Understanding the effects of methamphetamine and treatment
options available in a community can greatly increase the range of
options for caseworkers. Using existing resources and compiling a
listing of unmet needs can help coalition planners develop new programs
to address these service gaps in a way that will benefit the population
in need. As the prevalence of methamphetamine abuse/addiction continues,
social workers will need to be proactive in identifying clients who
can benefit from supportive services for families and intervention
methods for addicts.
— Sandra Ray is a Midland, TX-based freelance
writer.
*Name changed for confidentiality
Methamphetamine Use Heightening Risks Among Gay
Youths
A convincing body of new research suggests that a relatively recent
and important risk factor for HIV among men who have sex with men
(MSM) is methamphetamine use. Illegal stimulants have become such
a commonplace part of the party circuit and gay club life that some
treatment centers have seen a 1,000% increase in people presenting
for treatment of methamphetamine abuse.
While HIV clinicians have long known the connection
between substance abuse and HIV—especially when injectables
are used—investigators are building a strong case for paying
particular attention to methamphetamine and other stimulants used
by MSM. Even when these drugs are not injected, they place users at
a high risk of HIV infection, according to several presentations at
the July 2002 14th International AIDS Conference in Barcelona, Spain.

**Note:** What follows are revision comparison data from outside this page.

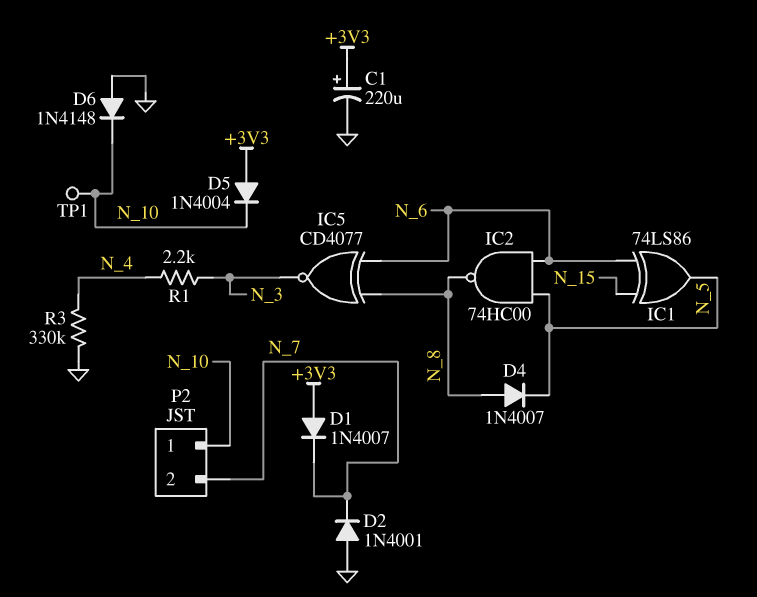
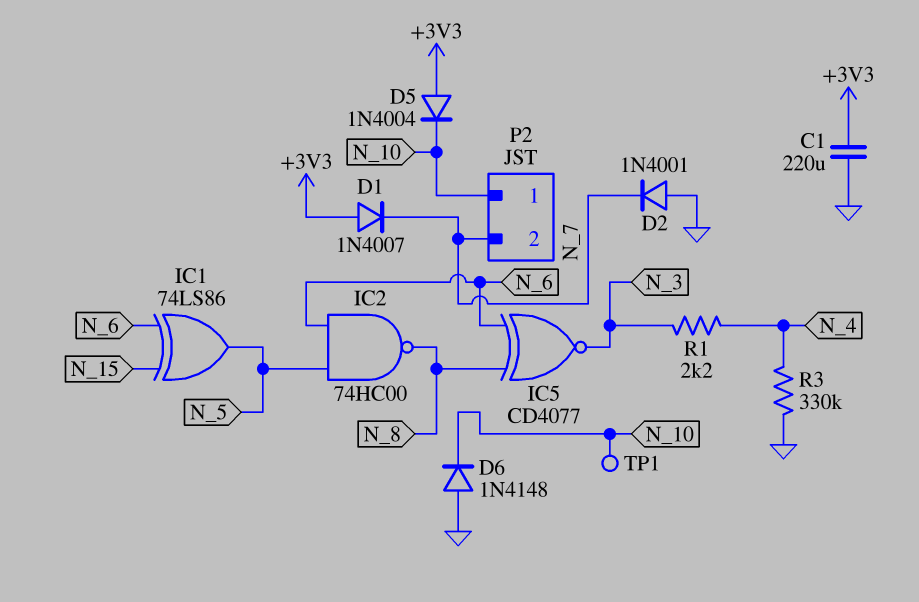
C1: 220uF (plus +3V3, minus GND) -> 220uF (+3V3, GND)
D4: diode 1N4007 (A N_8, K N_5) -> none

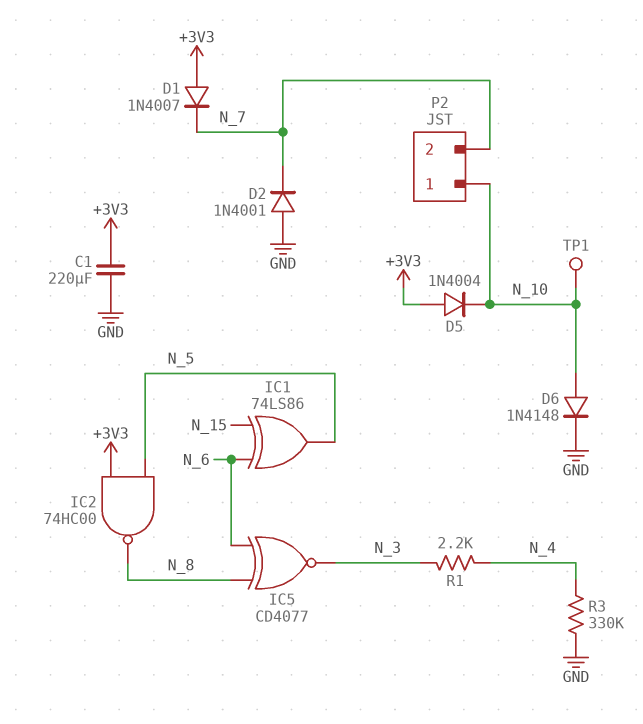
D6: diode 1N4148 (A GND, K N_10) -> diode 1N4148 (A N_10, K GND)
IC2: NAND 74HC00 (in N_5, in N_6, out N_8) -> NAND 74HC00 (in +3V3, in N_5, out N_8)

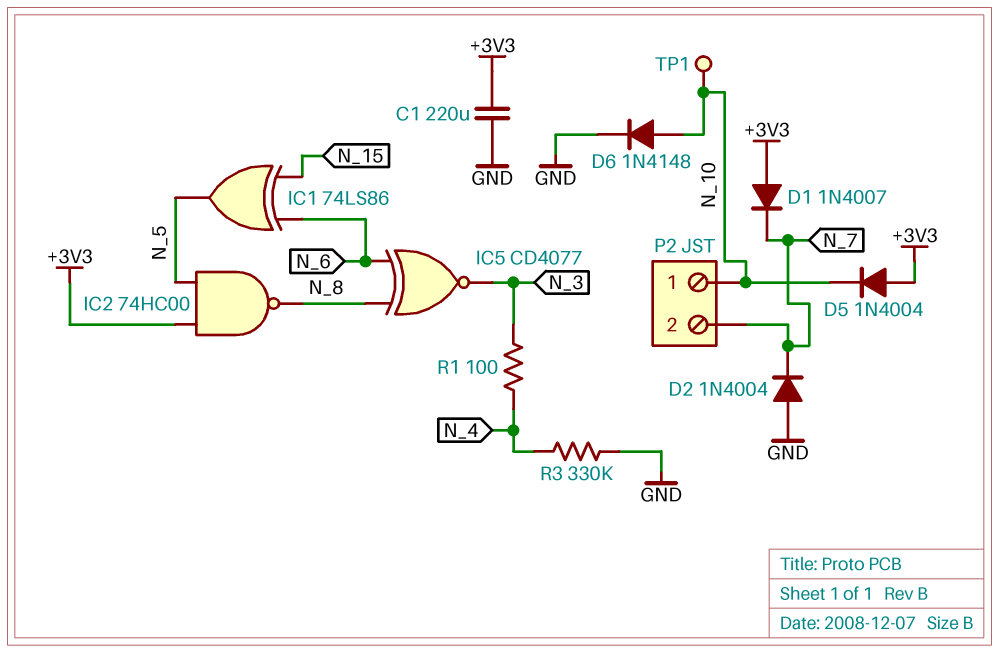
D2: diode 1N4001 (A GND, K N_7) -> diode 1N4004 (A GND, K N_7)
R1: 2.2k (N_3, N_4) -> 100 (N_3, N_4)

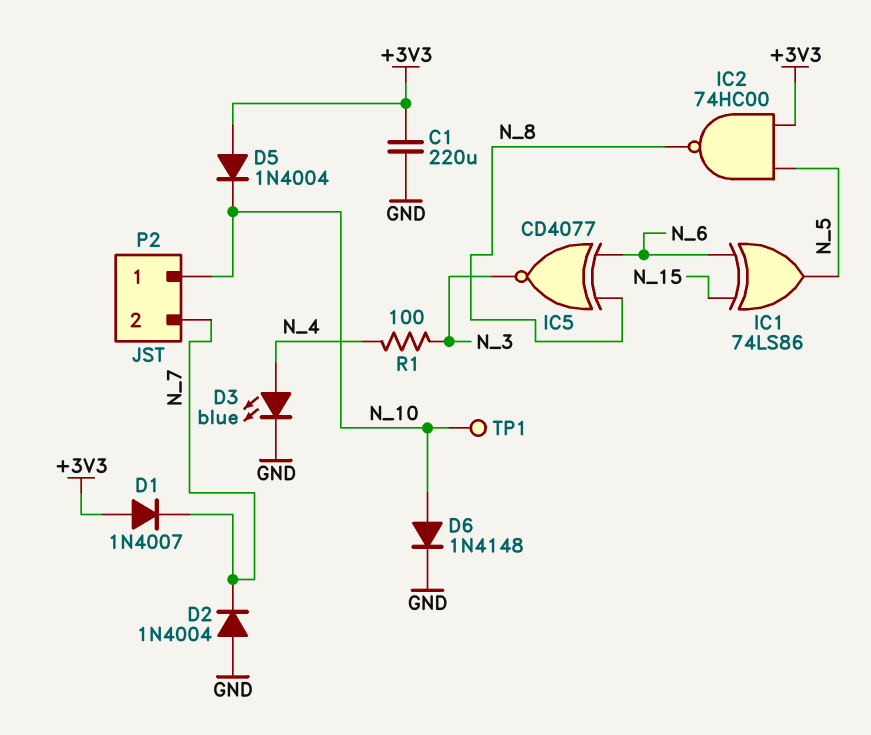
D3: none -> LED blue (A N_4, K GND)
R3: 330k (GND, N_4) -> none

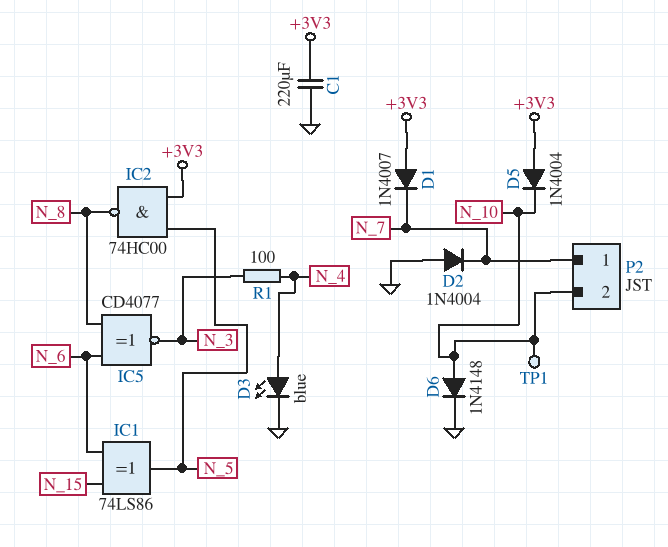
P2 pin 1: N_10 -> N_7
P2 pin 2: N_7 -> N_10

“With methamphetamine ... people become uninhibited
on the drug, and then it becomes an issue of sexual transmission,”
said E. Michael Gorman, PhD, MPH, MSW, a chief investigator of numerous
methamphetamine and HIV studies. “They forget; they don’t
put on a condom right or don’t use a condom if they think to
bring one,” he said.
“What we see is that these drugs cause people
to take more risks, cause more partnering, cause more people to have
sex, create an insatiable sexual desire, and cause people to do more
extreme sex than regular sex,” said Perry N. Halkitis, PhD,
assistant professor of applied psychology at New York University.

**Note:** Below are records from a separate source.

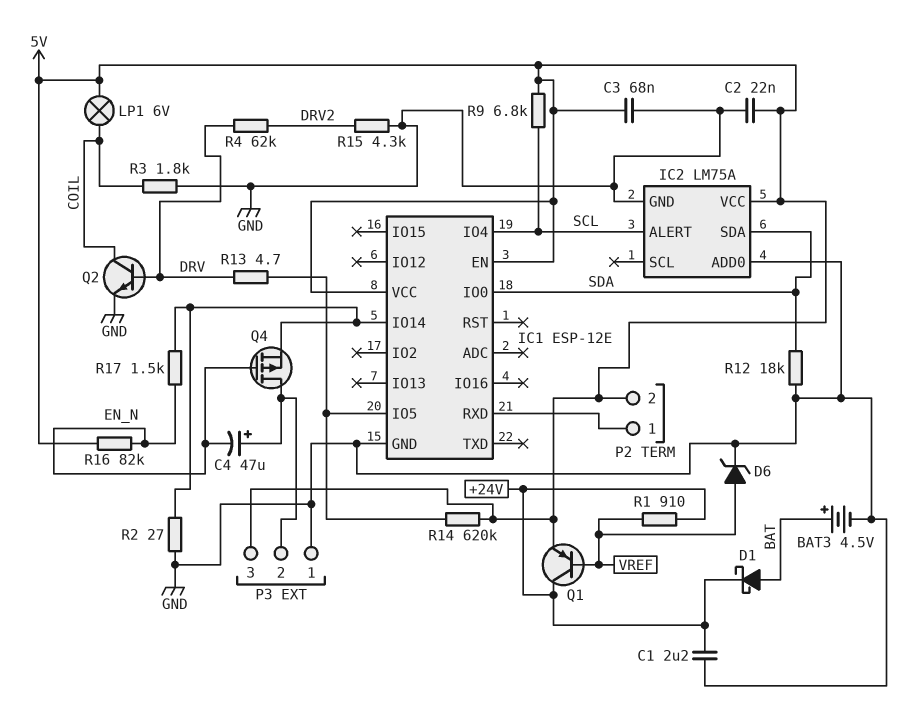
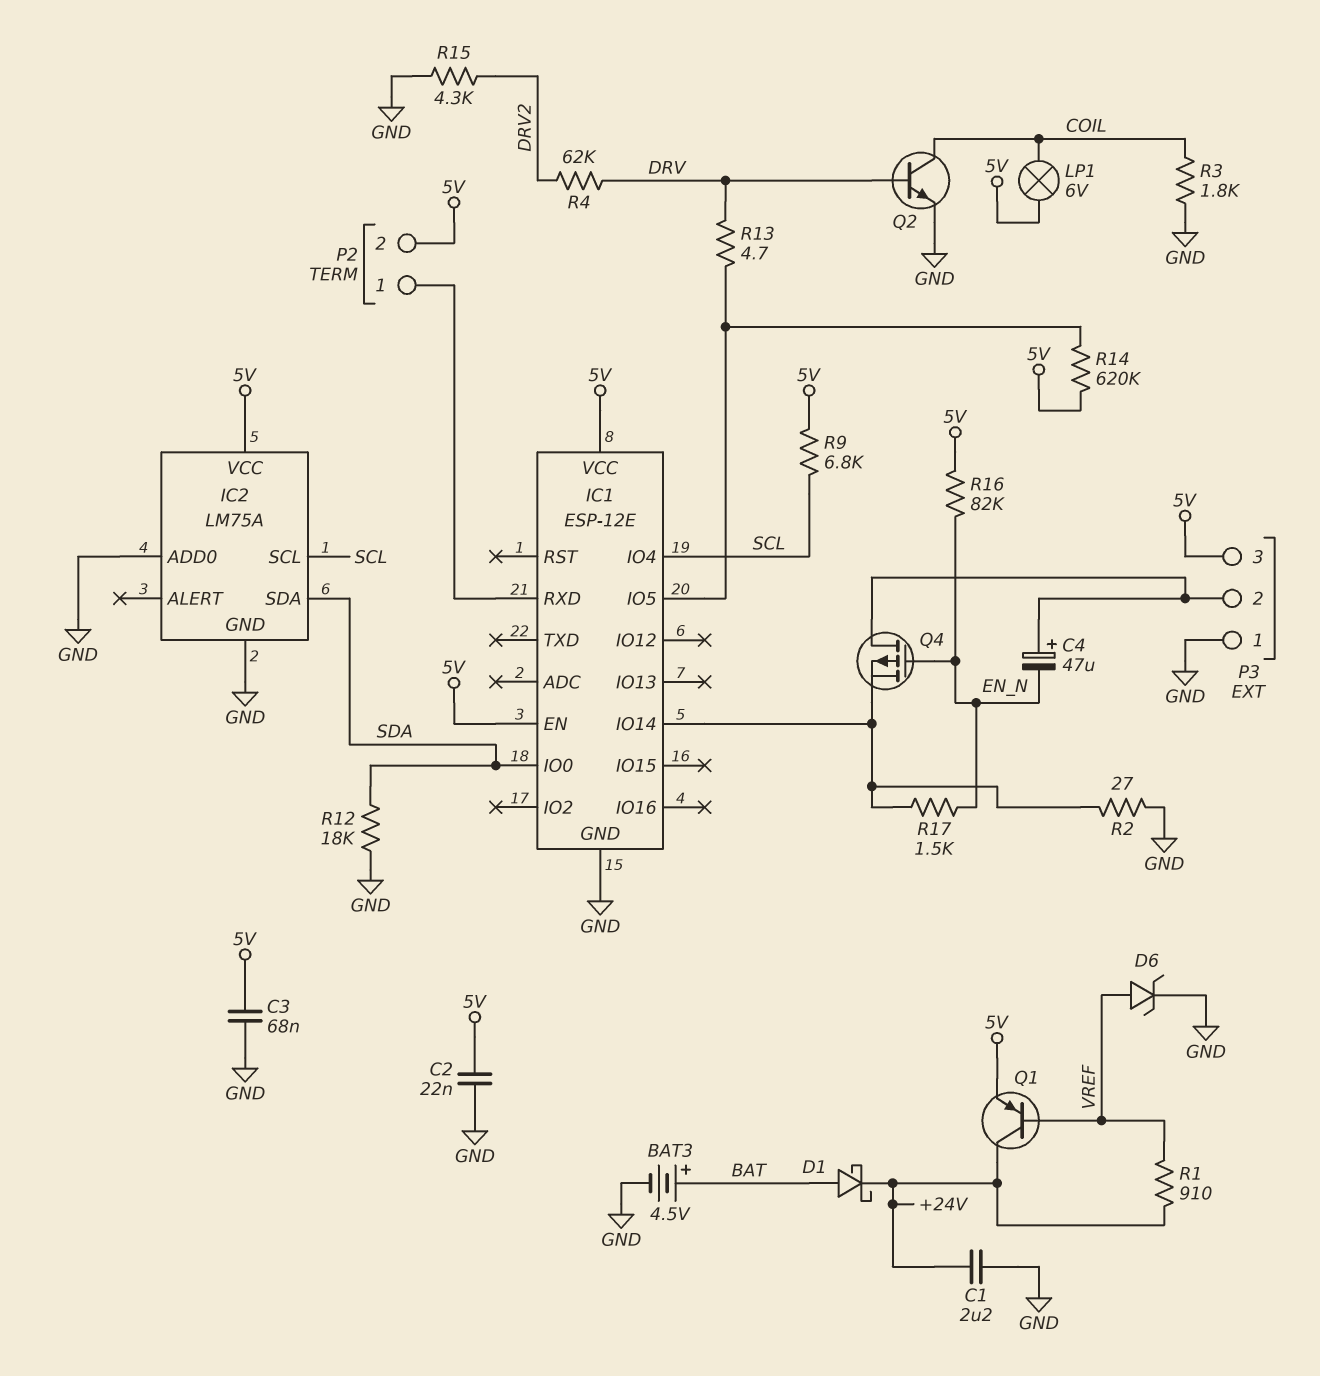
IC2 pin ALERT: SCL -> none
IC2 pin SCL: none -> SCL

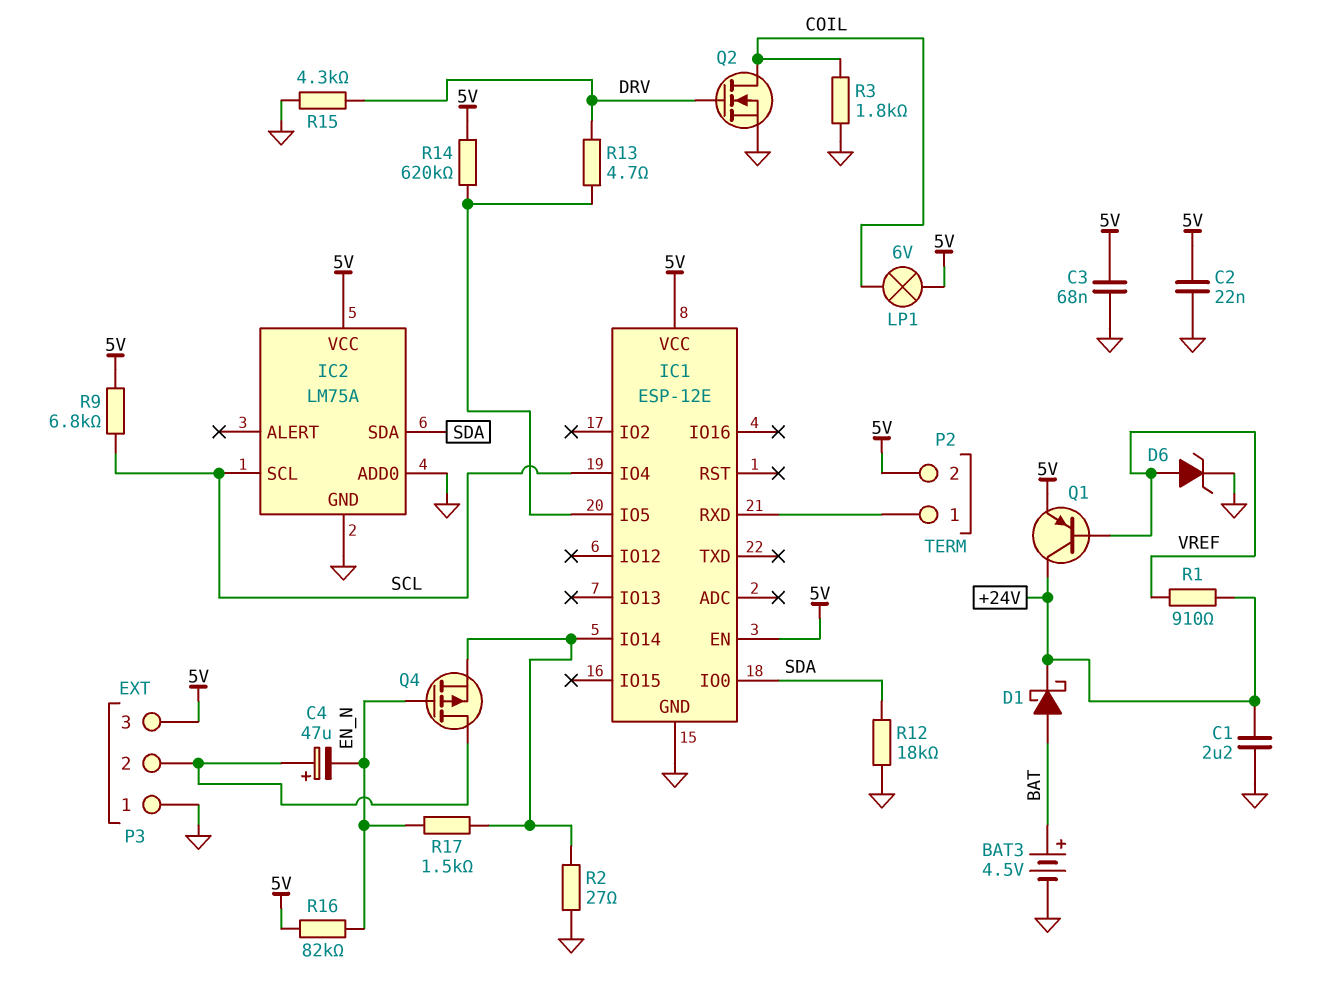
Q2: NPN (B DRV, C COIL, E GND) -> NMOS (G DRV, D COIL, S GND)
R4: 62k (DRV, DRV2) -> none
R15: 4.3k (DRV2, GND) -> 4.3k (DRV, GND)

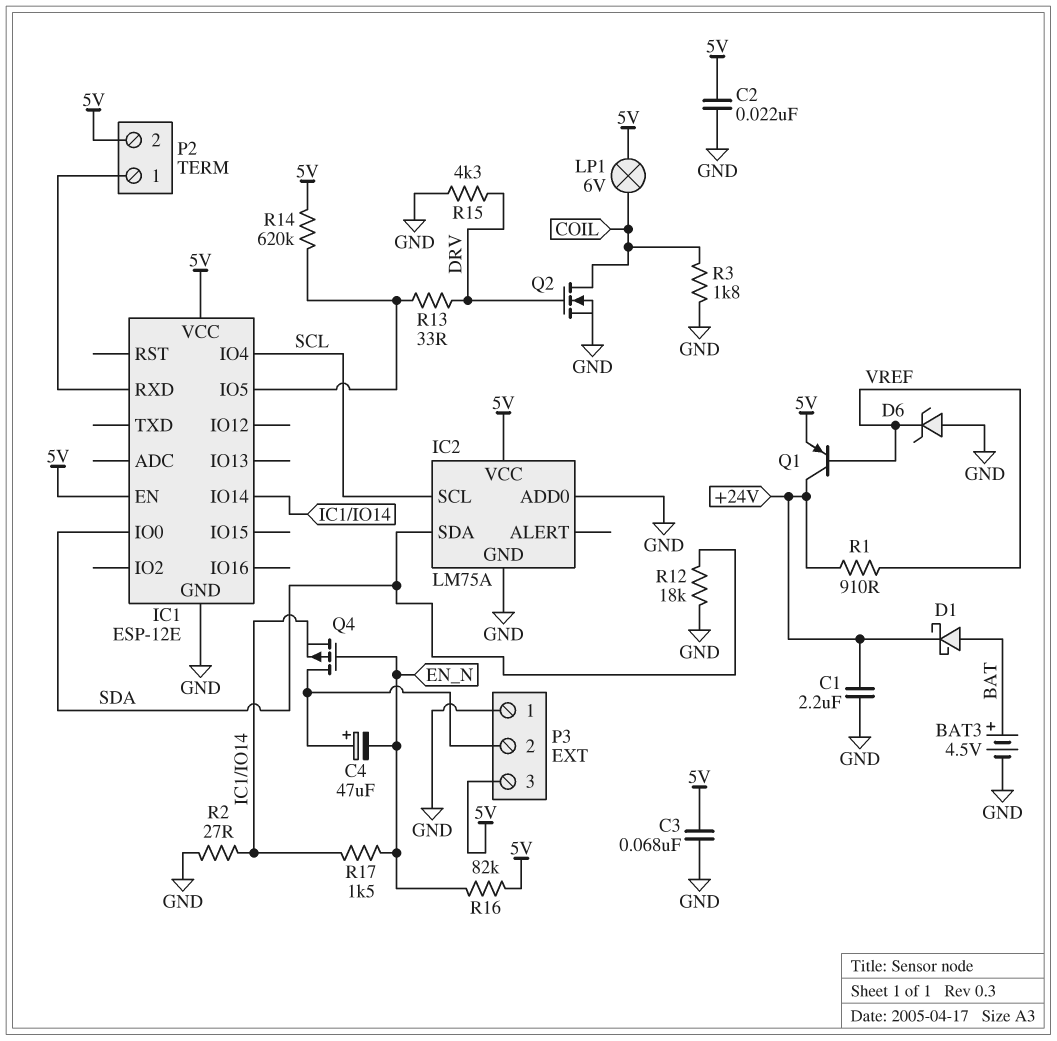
D6: zener (A VREF, K GND) -> zener (A GND, K VREF)
R9: 6.8k (5V, SCL) -> none
R13: 4.7 (DRV, IC1/IO5) -> 33 (DRV, IC1/IO5)

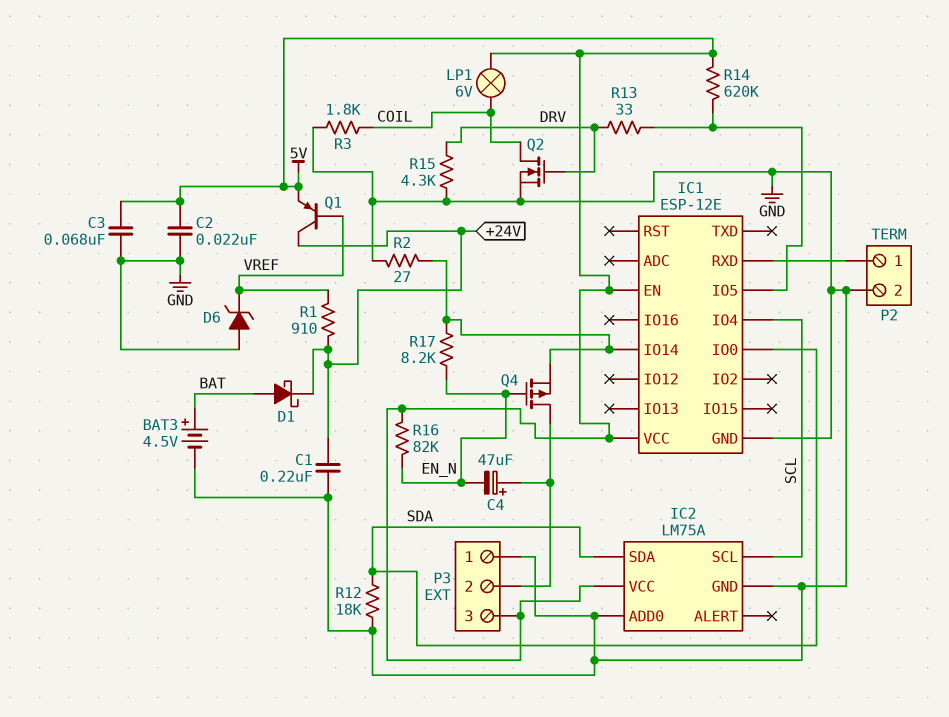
C1: 2.2uF (+24V, GND) -> 220nF (+24V, GND)
P2 pin 2: 5V -> GND
R17: 1.5k (EN_N, IC1/IO14) -> 8.2k (EN_N, IC1/IO14)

“And if methamphetamine is inserted anally, this is a harsh
substance that wears away at the lining of the rectum and increases
the possibility of seroconversion...,” Halkitis said, noting
that in his research 35% of methamphetamine users reported this practice.

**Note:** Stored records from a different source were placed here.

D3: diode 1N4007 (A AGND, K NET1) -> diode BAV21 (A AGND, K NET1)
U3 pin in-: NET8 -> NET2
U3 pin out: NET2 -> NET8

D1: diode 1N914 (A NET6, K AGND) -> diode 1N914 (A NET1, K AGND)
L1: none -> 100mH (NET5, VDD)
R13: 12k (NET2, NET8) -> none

Steve Shoptaw, PhD, principal investigator with the
Friends Research Institute in Los Angeles, said, “What we’re
finding is that an occasional use of methamphetamine in gay populations
is a significant predictor of HIV infection, but when you move up
the level of use to dependence, then methamphetamine is an outrageous
predictor of infection.”
At a Los Angeles substance abuse treatment center,
researchers found that 62% of the gay and bisexual men who presented
for methamphetamine treatment were HIV-positive. “The Seattle/King
County Health Department in Washington ... found that 60% of gay IDUs
[injection drug users] who use methamphetamine were HIV-positive,”
Gorman said.
Methamphetamine use and its tie to HIV among MSM is
a trend found outside U.S. borders as well. Robert Hogg, PhD, manager
of the HIV/AIDS Drug Treatment Program at the British Columbia Center
for Excellence in HIV/AIDS and principal investigator of a Vancouver
study of HIV and methamphetamine use, said, “We’ve seen
an increasing incidence of HIV in this population of MSM, and a lot
of that has to do with ... a real increase in barebacking.”